The original data file had 32 categories (4\times 2\times 2\times 2) and a
fifth column giving the number of passengers in each, which we unfolded
into a line per passenger. We can shuffle the lines to facilitate a random
drawing of a passenger, and to divide the dataset into a training and testing
batch.

using RDatasets,DataFrames
titanic=dataset("datasets","Titanic")
classmap2=function(str)
if str=="3rd"
1
else
0
end
end

sexmap=function(str)
if str=="Female" 
1
else
0
end
end

agemap=function(str)
if str=="Child" 
1
else
0
end
end

survivemap=function(str)
if str=="Yes" 
1
else
0
end
end

titanic2=titanic
titanic2=filter(row -> !(row.Freq == 0),  titanic2)
titanic2=transform(titanic2, :Class => ByRow(x -> classmap2(x)) => :Class)
titanic2=transform(titanic2, :Sex => ByRow(x -> sexmap(x)) => :Sex)
titanic2=transform(titanic2, :Age => ByRow(x -> agemap(x)) => :Age)
titanic2=transform(titanic2, :Survived => ByRow(x -> survivemap(x)) => :Survived)
titanic3=DataFrame()
for j in 1:nrow(titanic2)
for i in 1:titanic2.Freq[j]
push!(titanic3,titanic2[j,:])
end
end

Pick a Bernoulli random variable with success probability p.
The entropy and Gini impurity are
maximal values of these two information content metrics (sum over
outcomes), if p=1/2

    \[H(p)=-p\log_2(p)-(1-p)\log_2(1-p)=1\]

    \[G(p)=p(1-p)+(1-p)p=1/2\]

which indicate that we have no real predictive ability of survivability
based on this feature. On the other hand if p=0.9

    \[H=0.4689955, \qquad G=0.18\]

which is very much lower than the extrema in H,G. Extreme values of H,G
mean that this feature is associated with no information gain of predictability,
lower values of H,G mean that this feature makes prediction closer to a
sure thing. Low entropy or low Gini impurity translates into less
randomness
of the variable.

Since entropy or Gini impurity are measures of randomness of a variable, we
can construct their values for the whole dataset’s classification variable
which is survivability.
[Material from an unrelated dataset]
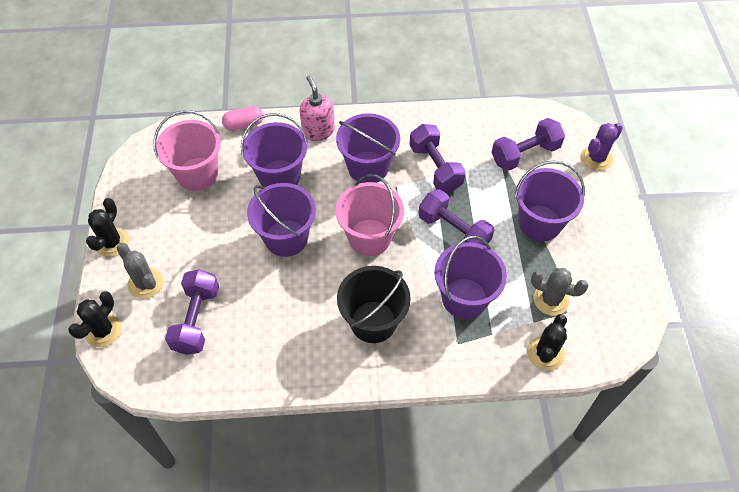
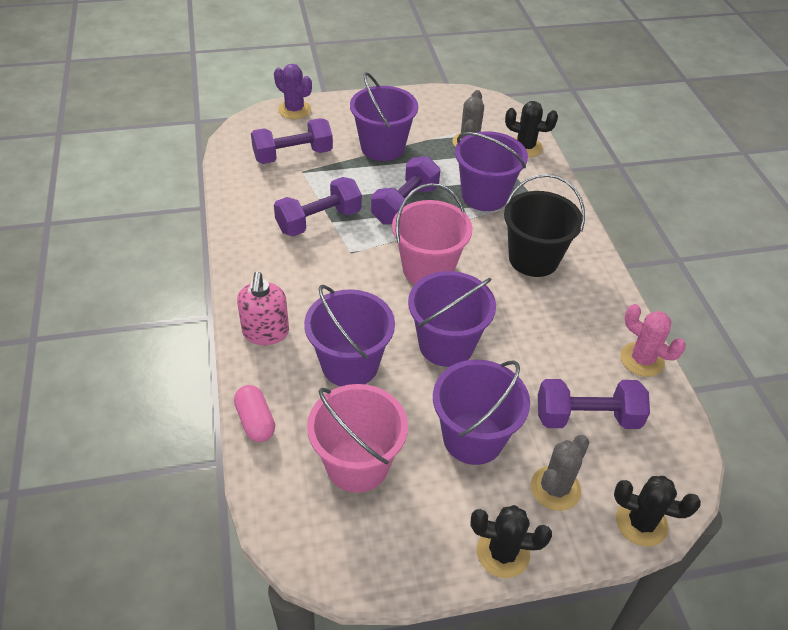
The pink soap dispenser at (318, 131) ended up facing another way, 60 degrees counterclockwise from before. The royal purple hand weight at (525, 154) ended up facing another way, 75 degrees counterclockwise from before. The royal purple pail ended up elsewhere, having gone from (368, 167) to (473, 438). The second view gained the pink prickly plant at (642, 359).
Out of 2201 passengers, 711 survived.

sum(titanic2.Freq .* titanic2.Survived)
# 711

    \[p(S)={711\over 2201}=0.323035\]

    \[H=-p(S)\log_2(p(S))-(1-p(S))\log_2(1-p(S))=0.9076514\]

    \[G=p(S|F)(1-p(S|F))+(1-p(S|F))p(S|F)=0.437366766\]

This is very close to even odds: a randomly selected passenger has just a bit
better than 50:50 chances. If you wish to predict the survival probability
of a randomly selected passenger, taking no features into account, you would
say 0.323, but in fact some categories of passengers had very different
survival rates. How can you do better in your prediction making?
By splitting the data and using the features. Which features are the best
deciders of survival rate?

How many Female passengers were there?

# number of women
sum(titanic2.Freq .* titanic2.Sex)
470
# number of men
sum(titanic2.Freq .* (1 .- titanic2.Sex))
1731

# how many survived?
# number of women surviving
sum(titanic2.Freq .* titanic2.Sex .* titanic2.Survived)
344
# number of men surviving
sum(titanic2.Freq .* (1 .- titanic2.Sex) .* titanic2.Survived)
367

so the probability that a passenger is Female is p(F)=0.2135393 and
the conditional probability that a passenger is Female and survives is
p(S|F)=0.7319148936.

    \[H(p(S|F))=-p(S|F)\log_2(p(S|F))-(1-p(S|F))\log_2(1-p(S|F))=0.838703444\]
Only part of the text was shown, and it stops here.